Based on the foregoing, a juvenile court petition was filed on April 25, 1989, alleging appellant came within section 602, in that on April 23, he possessed cocaine base for sale (Health & Saf. Code, § 11351.5). At an adjudication hearing on June 23, 1989, Judge Caeton found appellant violated Health and Safety Code section 11351.5; he referred the matter to the probation department for a report and set a hearing date of July 7. The clerk's minute order adds: "Rev. hrg 7/7/89 #A 8am assessed for SAU [substance abuse unit] and adjust programs also."
Based on the minute order, the probation officer assigned to the case believed he was only required to prepare a review report rather than a "full" *1103 disposition report. The district attorney's office subsequently informed the probation officer the hearing scheduled for July 7 was for disposition in the matter. The probation officer could not prepare a disposition report in time for the July 7th hearing. In a report to the juvenile court, he requested the July 7th hearing "be continued to allow adequate time to prepare the report and recommendations."

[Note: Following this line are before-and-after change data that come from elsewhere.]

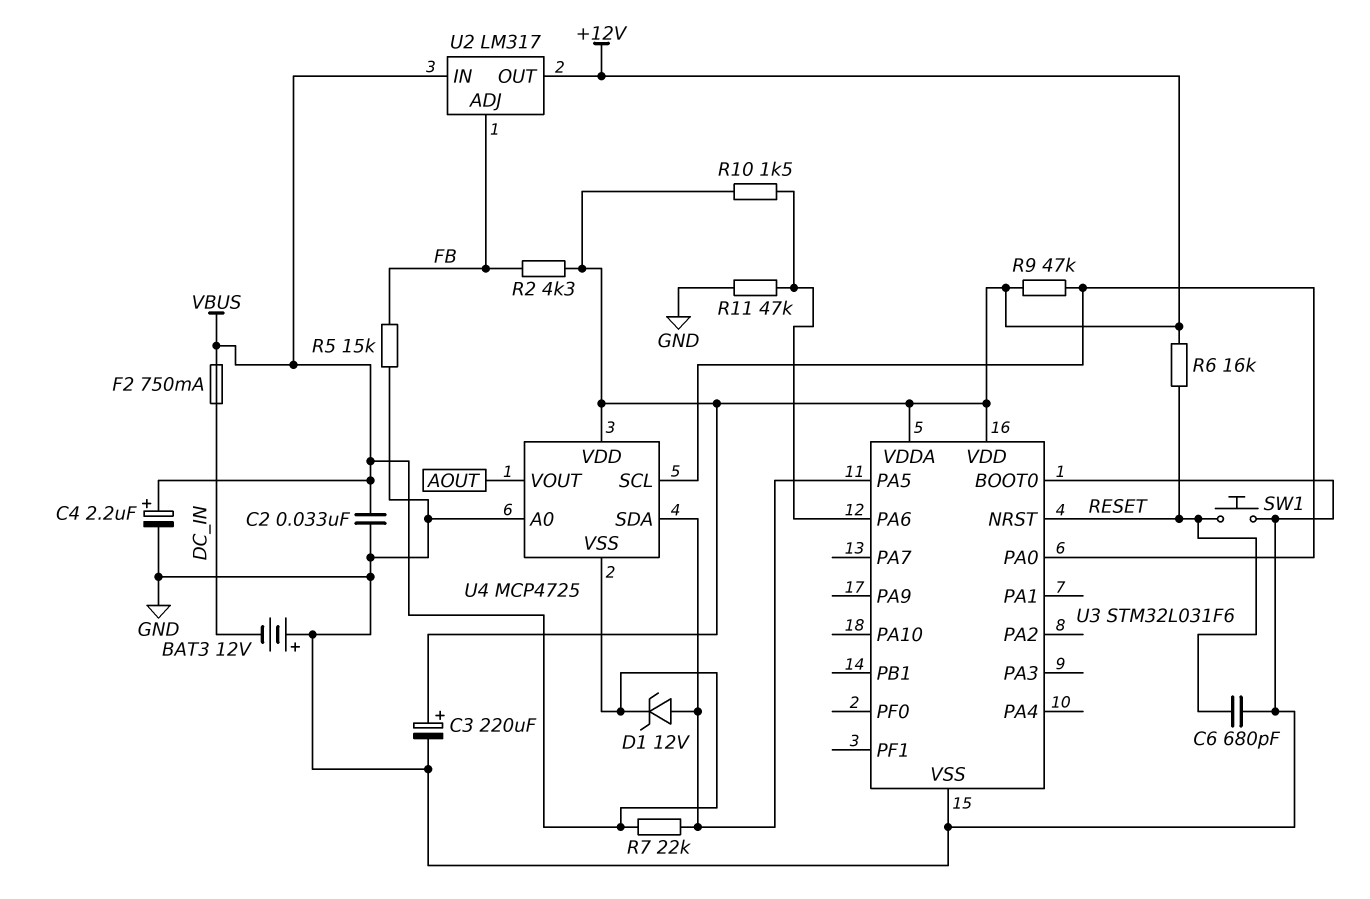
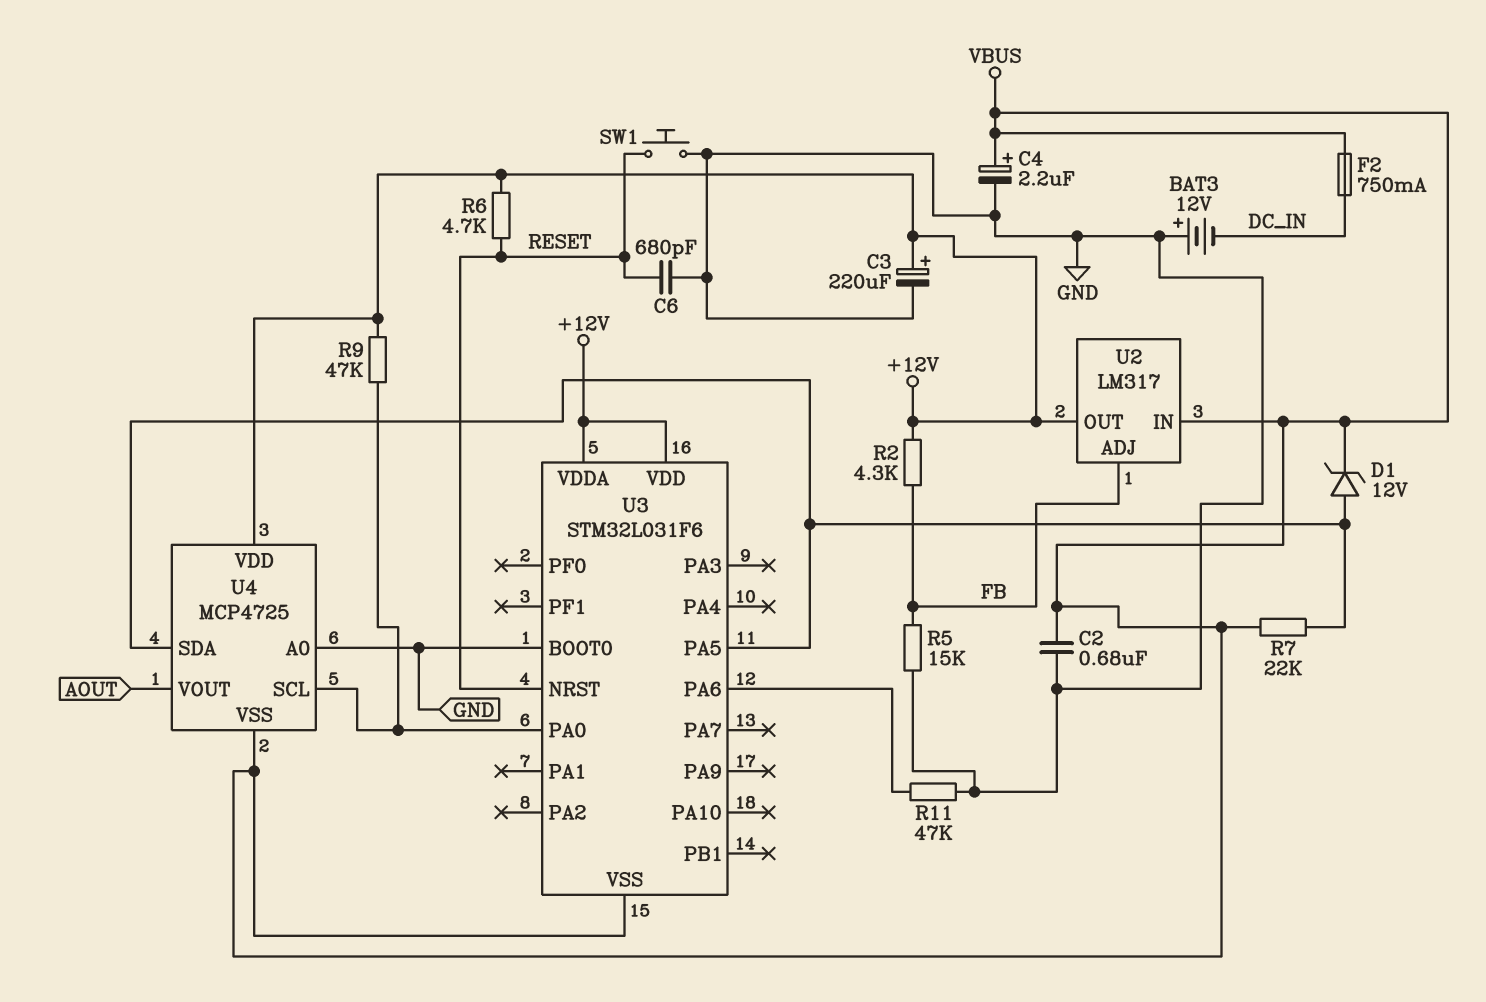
C2: 33nF (GND, VBUS) -> 680nF (GND, VBUS)
R6: 16k (+12V, RESET) -> 4.7k (+12V, RESET)
R10: 1.5k (+12V, U3/PA6) -> none
U3 pin VSS: GND -> VBUS

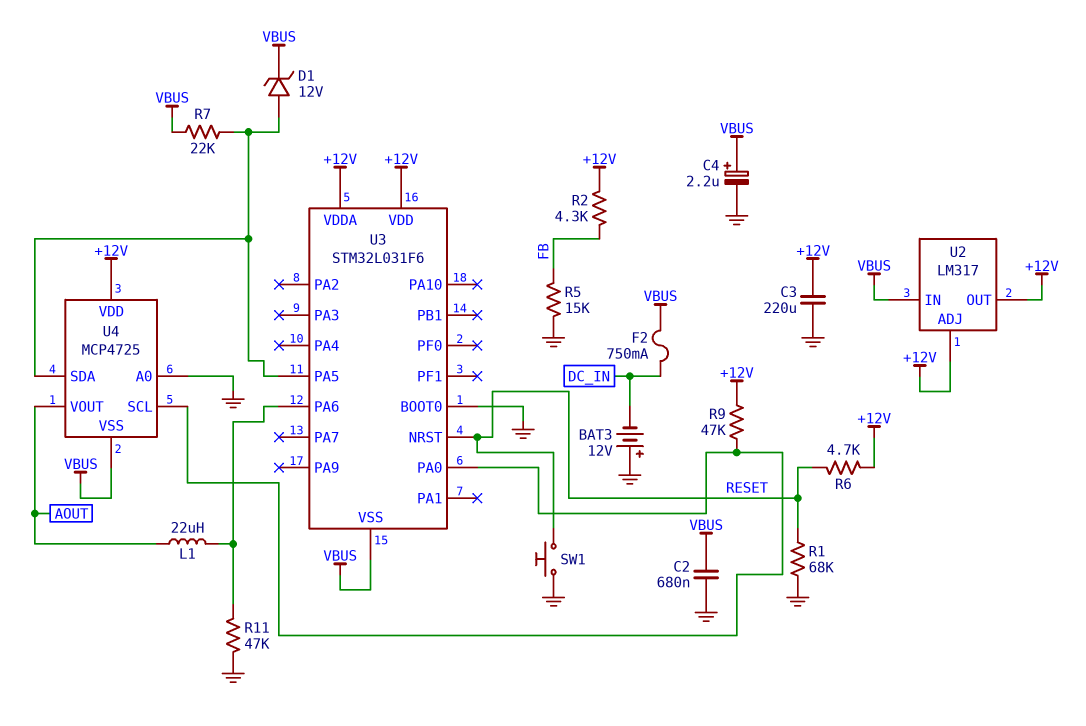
C3: 220uF (plus +12V, minus GND) -> 220uF (+12V, GND)
C6: 680pF (GND, RESET) -> none
L1: none -> 22uH (AOUT, U3/PA6)
R1: none -> 68k (GND, RESET)
U2 pin ADJ: FB -> +12V

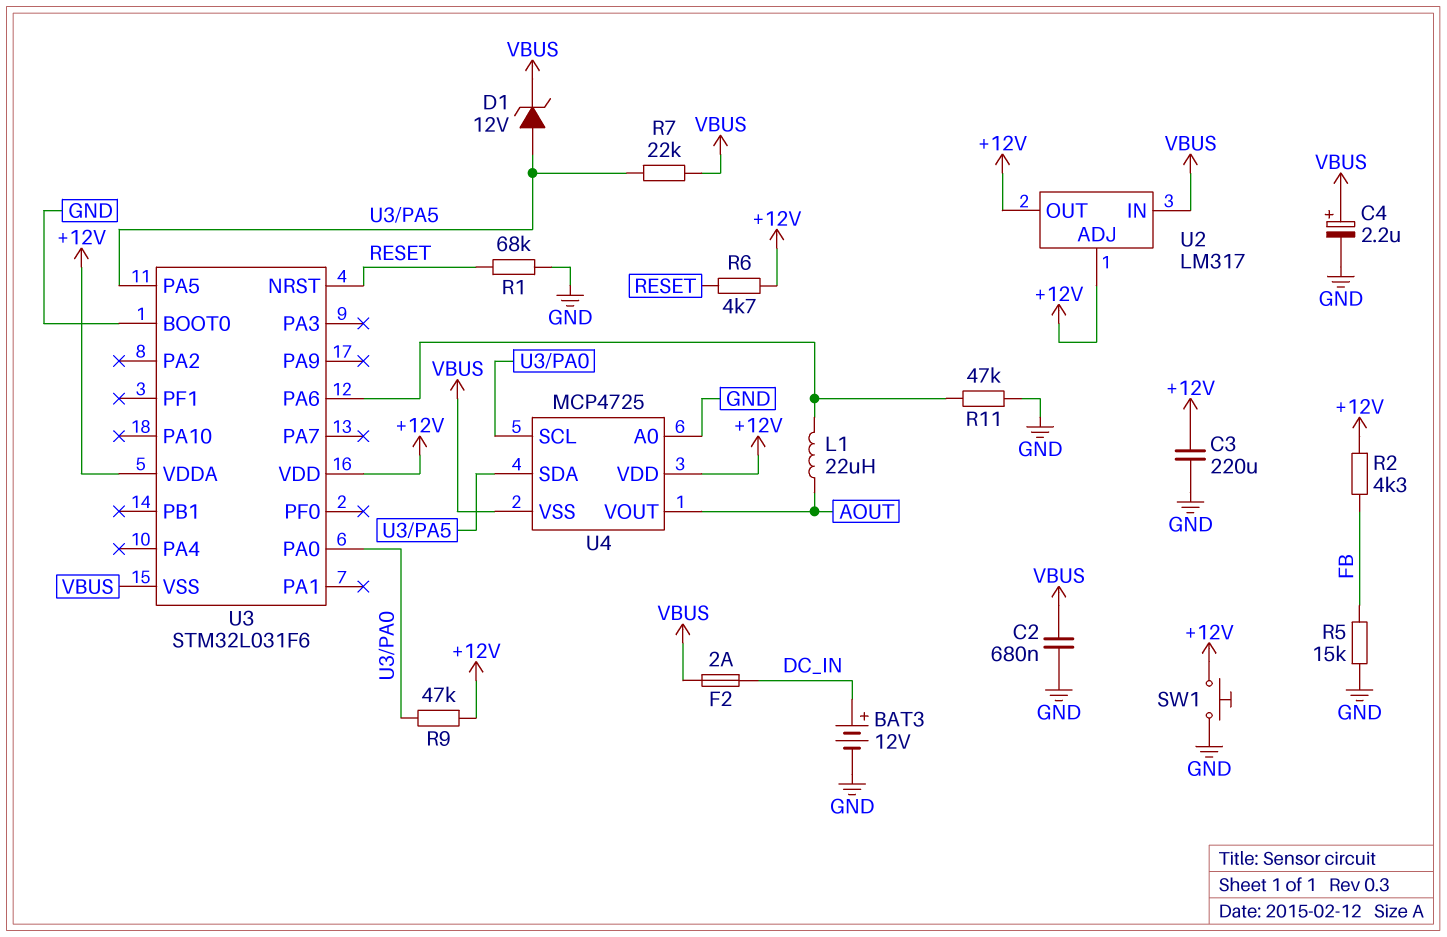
BAT3: 12V (plus GND, minus DC_IN) -> 12V (plus DC_IN, minus GND)
F2: 750mA (DC_IN, VBUS) -> 2A (DC_IN, VBUS)
SW1: button (GND, RESET) -> button (+12V, GND)

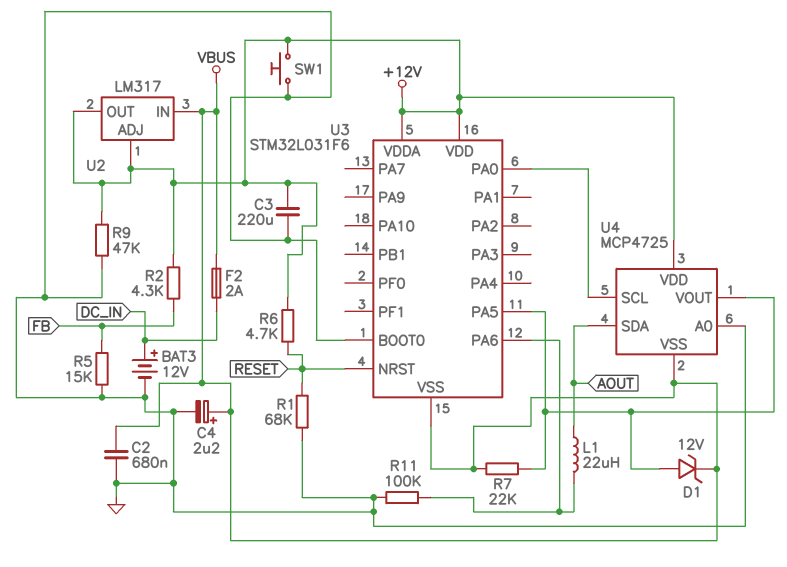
R9: 47k (+12V, U3/PA0) -> 47k (+12V, GND)
R11: 47k (GND, U3/PA6) -> 100k (GND, U3/PA6)
U4 pin SDA: U3/PA5 -> AOUT
U4 pin VOUT: AOUT -> U3/PA5

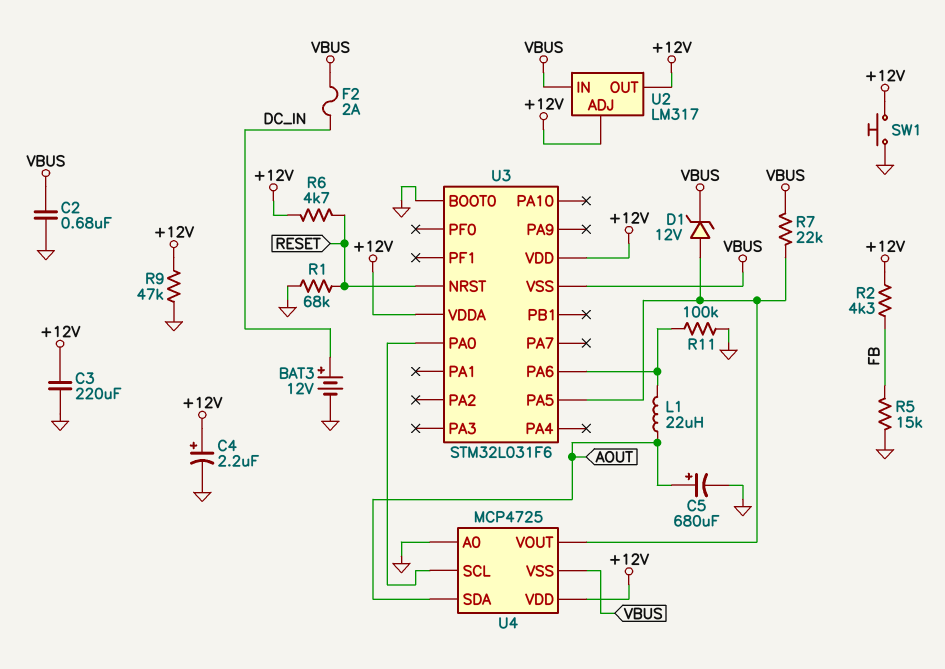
C4: 2.2uF (plus VBUS, minus GND) -> 2.2uF (plus +12V, minus GND)
C5: none -> 680uF (plus AOUT, minus GND)

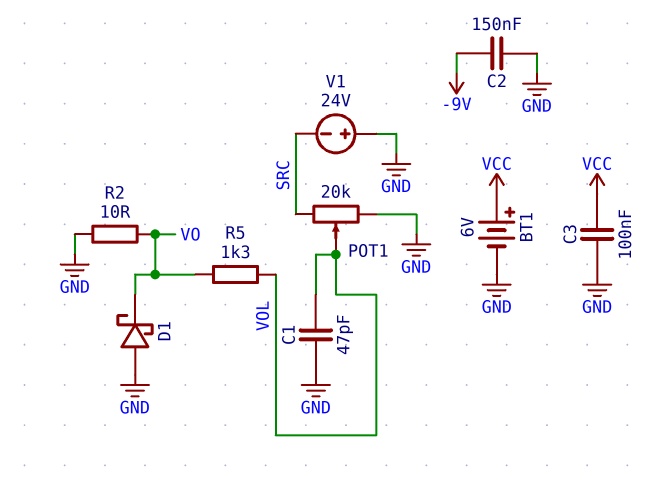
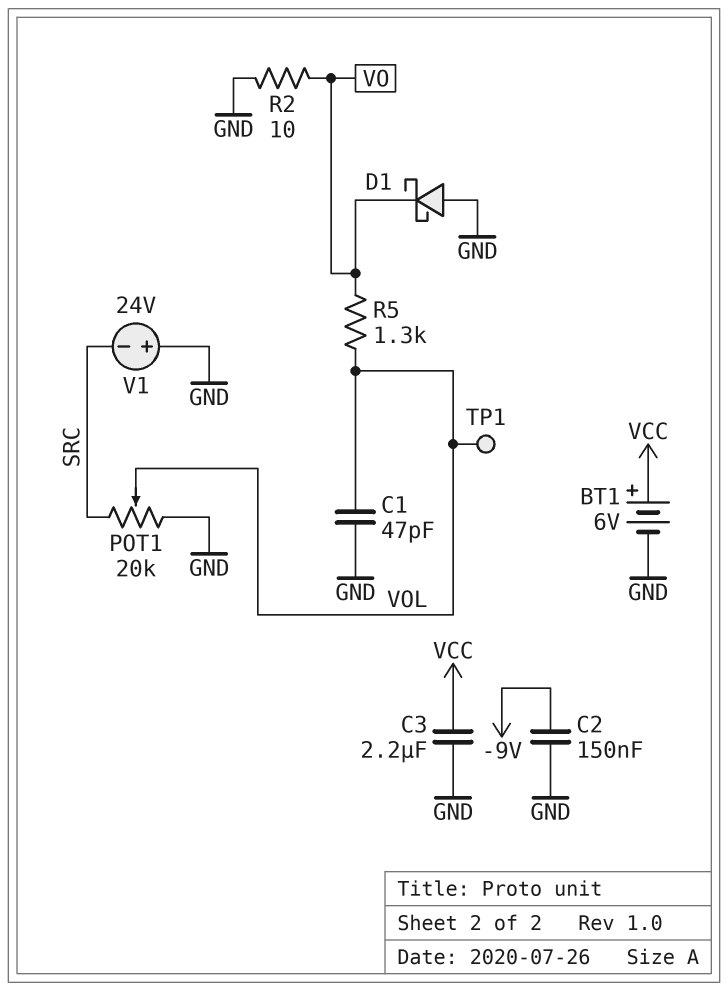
C3: 100nF (GND, VCC) -> 2.2uF (GND, VCC)
TP1: none -> test point (VOL)

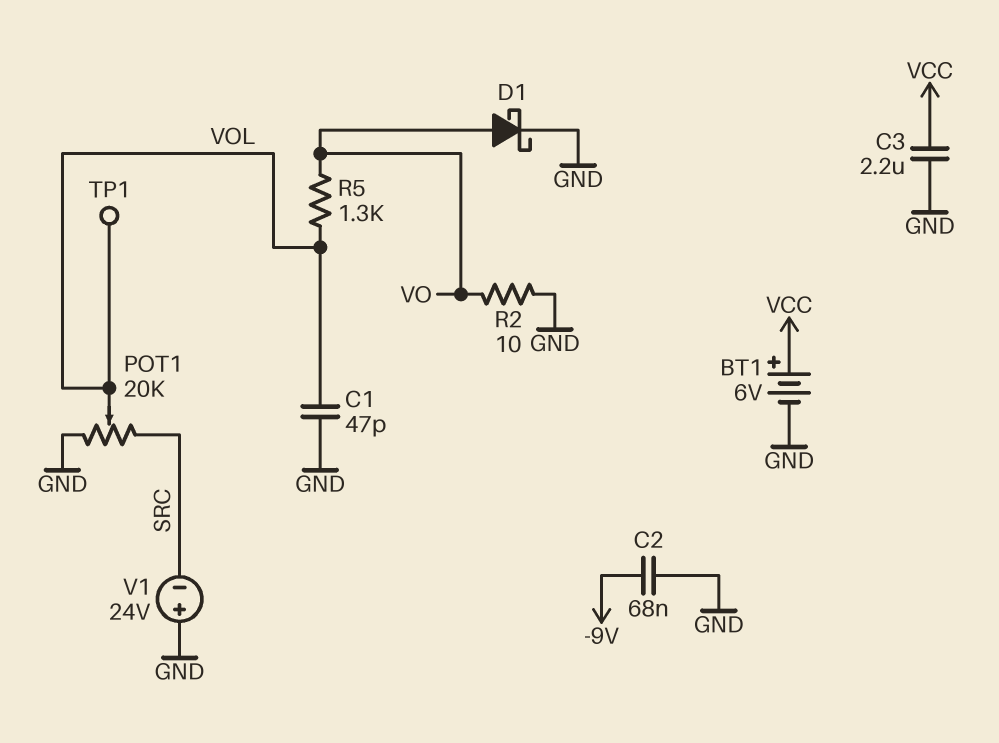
C2: 150nF (-9V, GND) -> 68nF (-9V, GND)
D1: schottky (A GND, K VO) -> schottky (A VO, K GND)

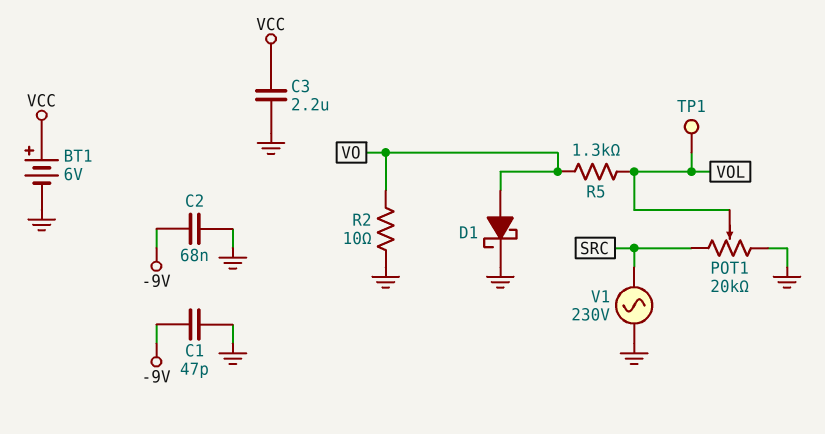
C1: 47pF (GND, VOL) -> 47pF (-9V, GND)
V1: 24V (plus GND, minus SRC) -> AC 230V (GND, SRC)

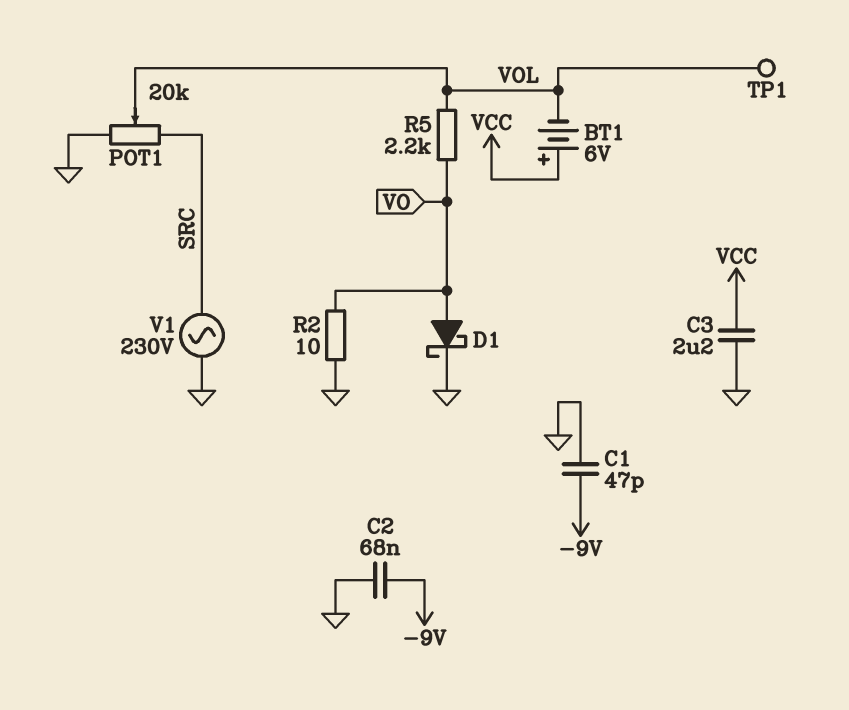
BT1: 6V (plus VCC, minus GND) -> 6V (plus VCC, minus VOL)
R5: 1.3k (VO, VOL) -> 2.2k (VO, VOL)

Judge Austin, who was new at the juvenile court, presided at the July 7th disposition hearing. The public defender correctly argued that a social studies report was required because the matter was on for disposition. The probation officer informed the court orally that appellant was ineligible for "adjust program" because he had served a 120-day commitment at the Asjian Treatment Center in 1987 for a prior finding of possession of cocaine for sale. In regard to the substance abuse unit (SAU), the probation officer indicated he needed more time to arrive at a decision because the probation officer had not determined if the minor had a substance abuse problem.
Nevertheless, the court made a finding that it had considered all local, less restrictive programs and forms of custody and was fully satisfied that they were inappropriate dispositions and that the minor could better benefit from programs provided by the CYA. The court then adjudged appellant a ward of the court pursuant to section 602 and committed him to CYA for a maximum term of five years.
DISCUSSION
(1) Initially we think it instructive to point out by way of analogy that cases in the criminal area hold a defendant is entitled to an updated current probation report before being resentenced after reversal on appeal and remand for resentencing. (People v. Flores (1988) 198 Cal. App.3d 1156, 1160 [244 Cal. Rptr. 322]; People v. Brady (1984) 162 Cal. App.3d 1, 7 [208 Cal. Rptr. 21]; People v. Cooper (1984) 153 Cal. App.3d 480 [200 Cal. Rptr. 317].) Absent such a report the cause must be reversed and remanded for an updated probation report and further sentencing.
(2) In the juvenile justice area it is the duty of the probation officer to prepare a social study of the minor for every disposition hearing after the juvenile court has found the minor to be a ward of the court pursuant to section 602. (§§ 280, 702; Cal. Rules of Court, rule 1495.)[2] The social study *1104 shall contain "such matters as may be relevant to a proper disposition of the case" and a "recommendation for the disposition of the case." (§ 280.) The juvenile court shall receive the social study into evidence at the disposition hearing (§ 706), and "In any order of disposition the court shall state that the social study has been read and considered by the court." (Cal. Rules of Court, rule 1495.)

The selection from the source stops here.